Have you built up a pile of debt after your Christmas spending?
Have you built up a pile of debt after your Christmas spending? Have you built up a pile of debt after your Christmas spending?

THERE is perhaps nothing more sobering as January’s credit card bill, especially now we can ‘tap’ our way through bars at Christmas.

I’ll dedicate this column to debt and managing it with further resolutions for next week.

As I explain to my daughters, you can spend your life in ‘control time’ or ‘reaction time’. Which is the more stressful?

Controlling debt, and controlling spending is akin to trying to avoid a black hole, with the lure of ‘how you could look and feel’ next to that meaningless head-messing perfume advert.

The psychology of spending is everything. As you are faced with getting out of the house for some sanity for the January sales in December, there are some key disciplines:

January sales, are of course twaddle, with prices having been manipulated during the year to look good. Better to leave it until early February when the plentiful staff are causing a financial headache to the store, and everyone’s December credit card bill has wiped out January’s pay cheque, leaving stores ghost-like;

Do you really need what you are about to buy? I was in a store once when I heard a young customer say “I need that...” The lady beside me said: “Need? Really? The last time you needed anything was to go to the loo”.

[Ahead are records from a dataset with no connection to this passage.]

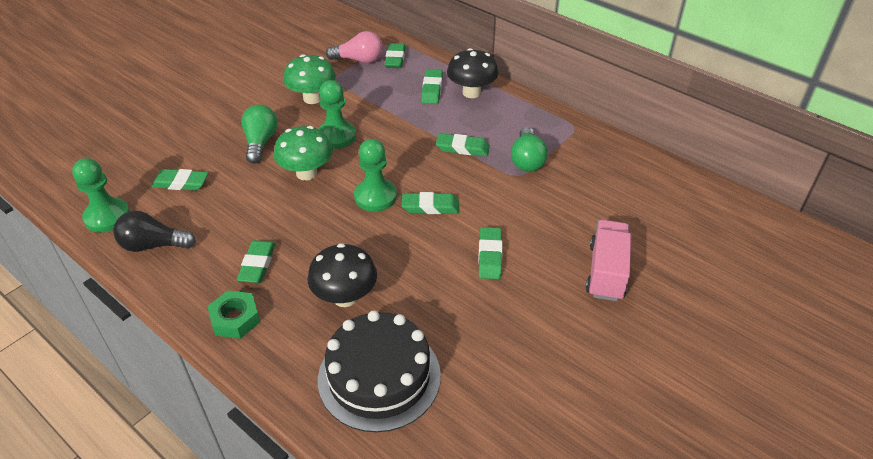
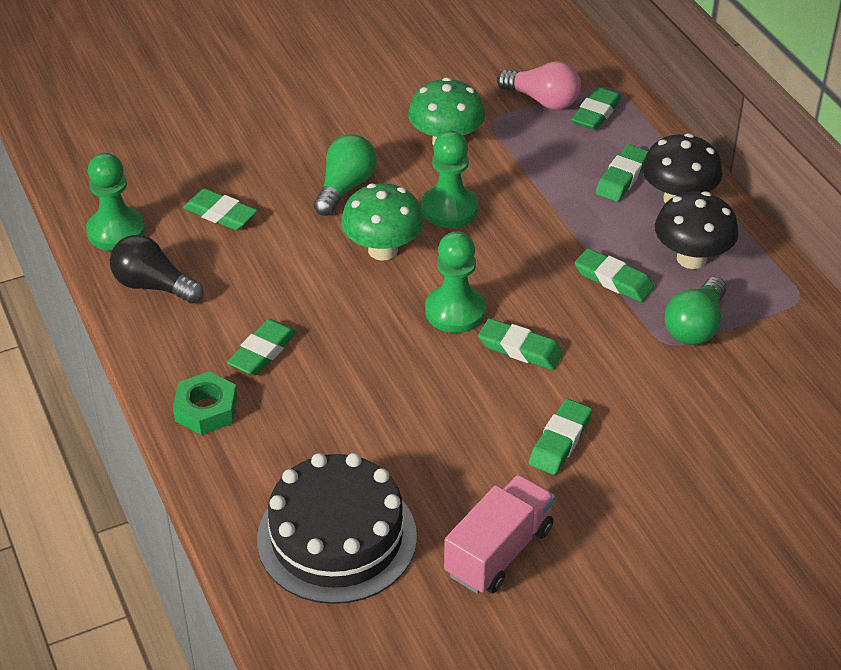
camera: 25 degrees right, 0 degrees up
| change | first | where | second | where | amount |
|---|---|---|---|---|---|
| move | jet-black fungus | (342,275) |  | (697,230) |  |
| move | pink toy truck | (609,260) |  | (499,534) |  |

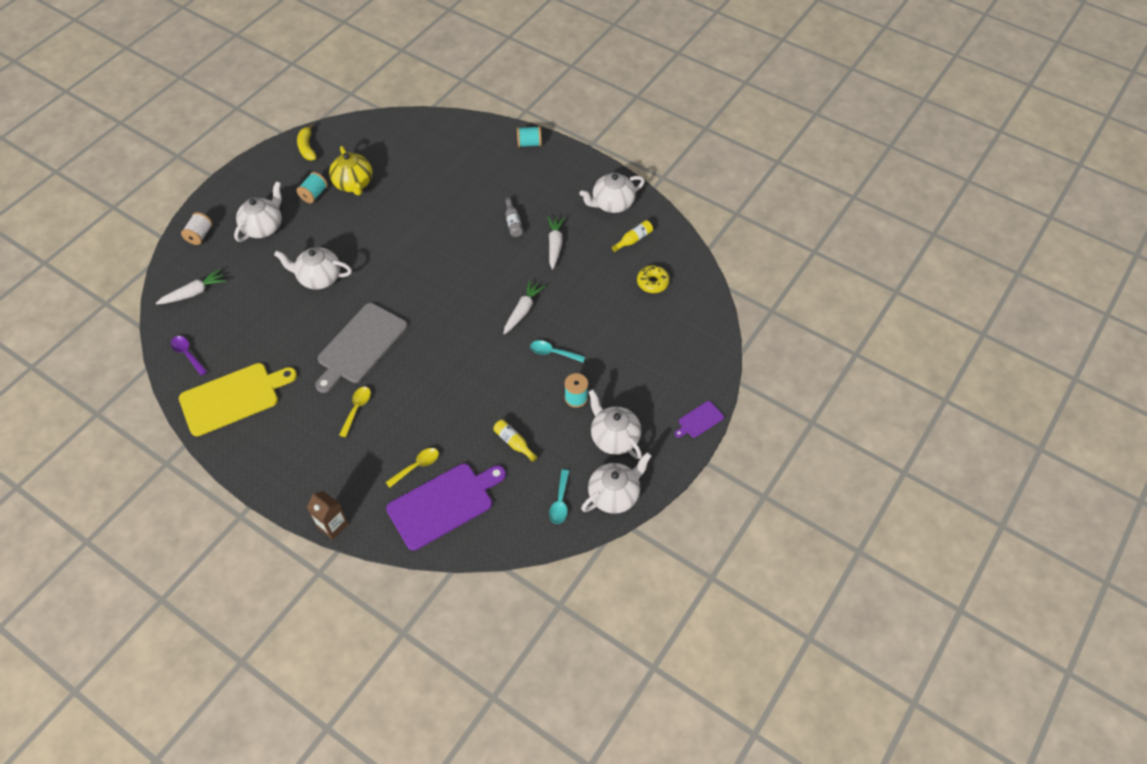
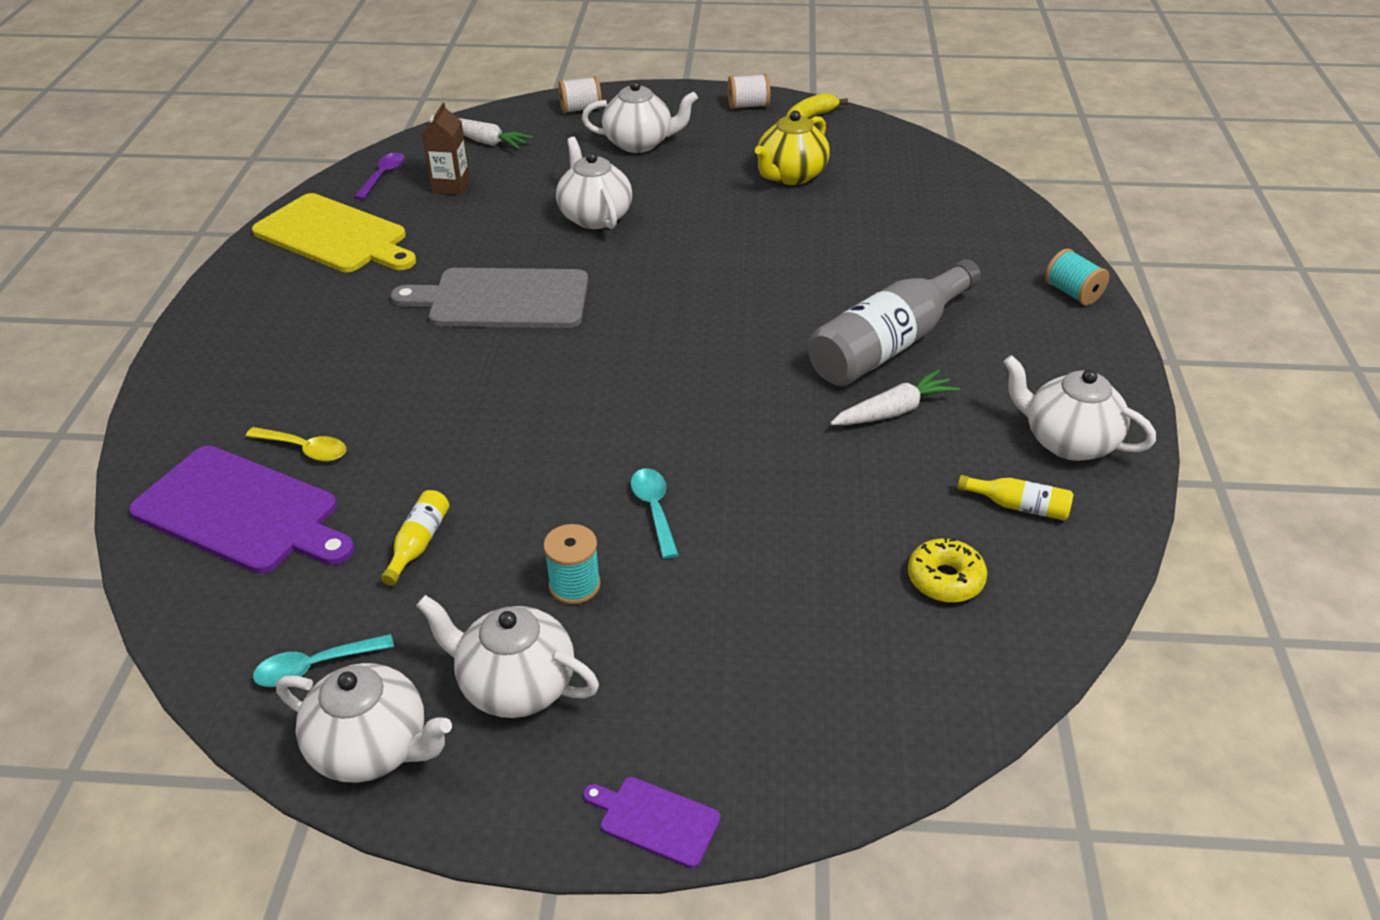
camera: 60 degrees right, 15 degrees down
| change | first | where | second | where | amount |
|---|---|---|---|---|---|
| delete | aqua reel of thread | (312,187) |  |  |  |
| move | brown milk carton | (328,515) |  | (446,148) |  |
| delete | yellow tablespoon | (355,412) |  |  |  |
| delete | white toy carrot | (524,307) |  |  |  |
| resize | grey flask | (514,217) |  | (894,322) | x2.35 |
| rotate | white teapot | (615,424) |  | (507,656) | 90 degrees counterclockwise |
| insert |  |  | white reel of thread | (749,91) |  |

Avoid the comparison of how anyone else lives or looks. It will cost you dearly. Those on social media showing off their new iPhone ‘96’ probably can’t afford it. Think you are impressing them? No. They are too busy looking at their ‘likes’ to see your new socks;

Remember the corporations seeking an upward only share price have planned product obsolescence as their goal, so it’s not long before the new shiny thing fades and breaks, and that’s by design;

Consider changing how you think about purchases. Buying ‘things’ shouldn’t be measured in pounds, it should be measured on how much life you exchange for it. A £200 net cost is from gross income and ‘x’ hours of work.

That’s the sacrifice, and it’s well worth realising (as early as Santa disappears) that its four whole days of someone’s life to achieve the temporary happiness achieved when that shiny, crinkly present is opened.

Therefore, if we buy things we don’t ‘need’, we are selling things we do need (time);

Where is the inexpensive happiness? Most research points to the fact that happiness in a purchase is in that temporary moment when we purchase a product, where we simply stop wanting for a few moments.

Maybe the key is to control the wanting?

Interestingly I asked my children what they thought of my late mother. They liked her. “She was nice” they said. I asked what presents they received and they didn’t know. They said “She did stuff with us” and they could remember various memories, which is perhaps why research points to happiness coming from exactly that: making memories.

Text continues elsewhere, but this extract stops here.